The Room Where It Happens
Right you were, Aaron Burr, sir.
There is indeed a room where it happens. There’s a place where the game is played and the sausage gets made. There is a table where decisions are happening over dinner.
My friend Clayton (who inspired this post) calls one of the best-known tunes from Hamilton “the most organizationally perceptive song I have ever heard in my life.”
Two Virginians and an immigrant walk into a room…
In any organization, in any institution, in any tribe or friend group or family, there are decision makers. While many may have a voice, not all will have a vote. There comes a point where a few from the crowd get out of the crowd, go behind closed doors, and get to the business of making the hard call.

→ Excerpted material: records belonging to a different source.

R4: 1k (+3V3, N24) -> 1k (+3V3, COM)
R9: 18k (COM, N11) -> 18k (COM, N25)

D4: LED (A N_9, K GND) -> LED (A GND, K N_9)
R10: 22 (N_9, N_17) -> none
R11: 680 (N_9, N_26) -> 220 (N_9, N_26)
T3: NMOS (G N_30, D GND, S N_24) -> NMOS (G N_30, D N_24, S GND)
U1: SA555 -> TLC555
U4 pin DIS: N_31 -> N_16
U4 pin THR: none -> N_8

Here’s the thing about decision rooms: many groups have multiple rooms that exist under the same org chart. Some people make decisions in only one room. Some speak into decisions in many rooms. And rarely will everyone have a seat in every room.
But there is a room where it happens.
No one really knows how the parties get to yes…
When we are merely followers…be it in our workplaces, in our churches, or in our nation…it’s easy to question the motivation in the hearts of those in the room. We often look at the final decision and grade it with a pass / fail. We don’t often consider the questions that were asked, the research that was studied, or the input that was given in getting to the final decision. We don’t know the prayers prayed or the arguments had or the agony endured to pull the trigger and move forward.
And because of that, it’s easy to villainize those who were in the room. When we see only the finished product but we don’t hear the discussion, we tend to distrust the final decision because we weren’t in the room where the discussion happened.
You get love for it, you get hate for it…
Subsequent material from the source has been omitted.